BMW has gone back and forth on the name several times since our Georg Kacher reported more than three years ago that the 3 Series coupe would be replaced with the 4 Series. How could BMW give up on the M3 name? M4 sounds too much like a British motorway.
There’s precedent, though, in the form of the 6 Series coupes slotted between the 5 and 7 Series with which it shares components, and the 8 Series, the Bavarian Mercedes SL. Then there is Audi, which delineates the A4 coupe from the sedan by calling it the A5. Never underestimate any German automaker’s preponderance for mimicking a competitor. Finally, there’s the matter of an upcoming 4 Series Gran Coupe in the form of a smaller version of the 6 Series Gran Coupe.
With the outgoing 3 coupe, BMW already had emphasized the two-door’s more spectacular proportions by making it longer and lower than its corresponding sedan. BMW’s press kit breathlessly describes the length, the low silhouette and the width of the new 4 Series. Suddenly, it’s 1957 all over again.
The 4 makes its debut at the North American International Auto Show – that’s Detroit, in January. Its wheelbase is 110.6 inches, or two inches longer than the suddenly stubby-looking 3 Series coupe. BMW has added 1.8 inches to the front track, for 60.8 inches, and 3.1 inches to the rear, for 62.7. It’s 71.9 inches wide overall, 1.7 inches more than the 3 Coupe, and 0.6 inches lower, at 53.6. Overall length is 182.7 inches, still compact next to many other sport coupes out there (we’re looking at you, Mustang, Camaro, Challenger).
BMW’s self-description of the 4 Series reads like a Biblical chapter describing the second coming of the 2002, though with that car’s Teutonic flavor replaced with tasteful dollops of satin finish chrome, and with leather from the world’s most supple cows.
“The BMW Coupe is surrounded by a halo of fascination,” it begins, and it might as well end there, though it doesn’t.

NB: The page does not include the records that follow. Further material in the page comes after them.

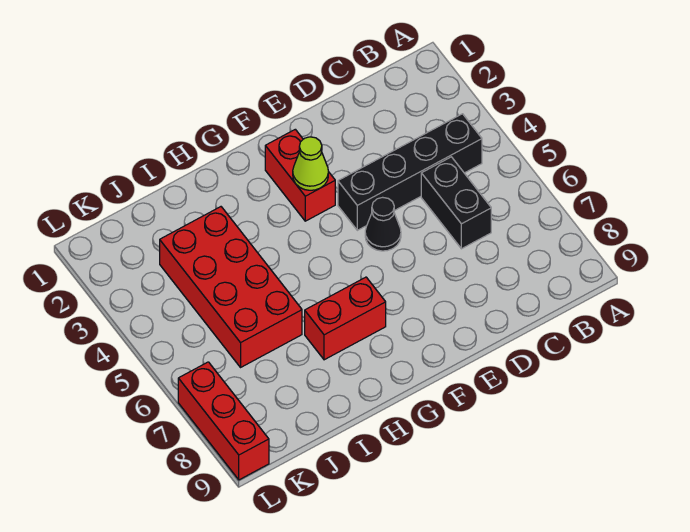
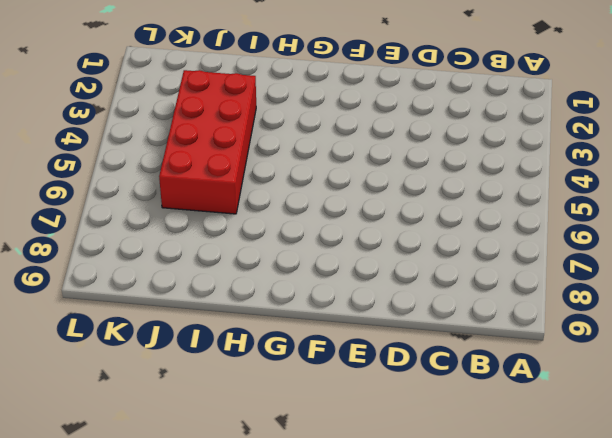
none -> black brick B4:E4 level 1
none -> black brick C5:C6 level 1

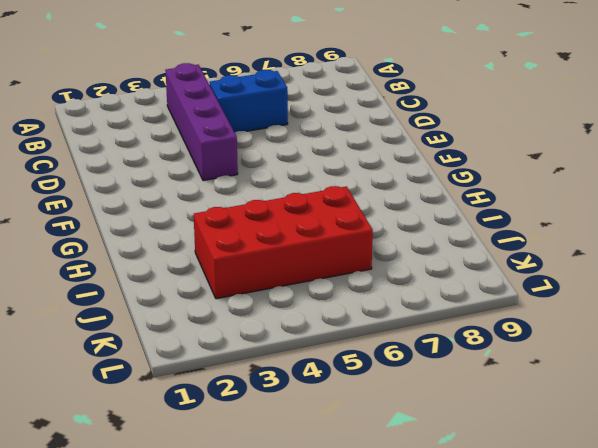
purple brick B4:E4 level 1 -> black brick B4:E4 level 1
blue brick C5:C6 level 1 -> black brick C5:C6 level 1
none -> black cone E5 level 1
none -> red brick F2:F3 level 1

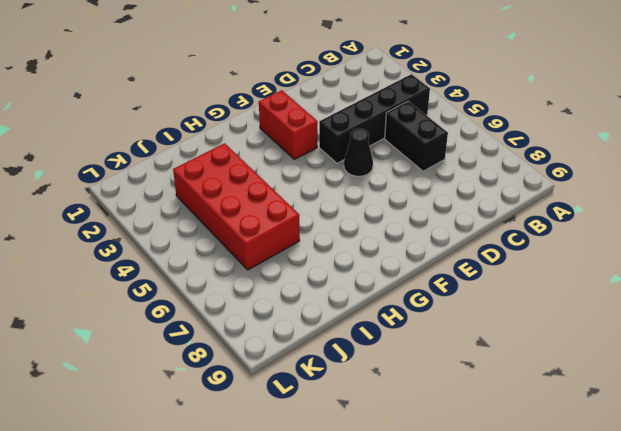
none -> red brick G7:H7 level 1
none -> red brick L7:L9 level 1

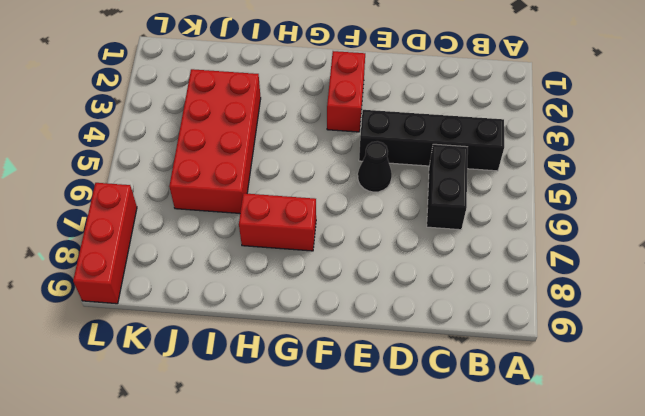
none -> lime cone F3 level 2

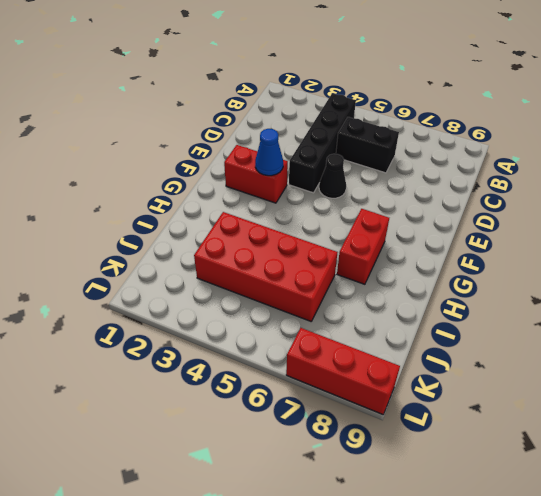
blue cone F3 level 2 -> lime cone F3 level 2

The “classy” (BMW’s word) satin finish chrome highlights such functional details as the air intakes and vents, door handles and sideview mirrors, proving that in a global, international economy, the right car company can turn what would be gauche on Detroit iron into glamour.

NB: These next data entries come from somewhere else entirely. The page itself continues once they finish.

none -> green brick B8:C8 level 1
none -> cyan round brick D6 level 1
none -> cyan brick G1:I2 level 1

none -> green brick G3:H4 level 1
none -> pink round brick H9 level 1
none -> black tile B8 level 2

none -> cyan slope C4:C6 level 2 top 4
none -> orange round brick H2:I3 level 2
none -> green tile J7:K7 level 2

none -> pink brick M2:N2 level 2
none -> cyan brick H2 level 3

Bayerische Motor Werken’s latest take on the iconic twin-kidney grille adds an optic fiber line off the hexagonal full-LED headlamps, to form a visual link between the inner, high-beam headlamp and the kidney. It will be a striking vision with just the parking lights on, a crafty update on the BMW halo lamps that so many others have mimicked. There’s a large intake at the lower fascia, which its maker insists hints at the “extra air required by the powerful engines,” which will certainly include the turbo fours, a new inline six for the, gulp, M4 and very likely a diesel four even for the North American market.
It has very pronounced front and rear wheel arches, the latter marking the widest point on the car, under which are 20-inch wheels.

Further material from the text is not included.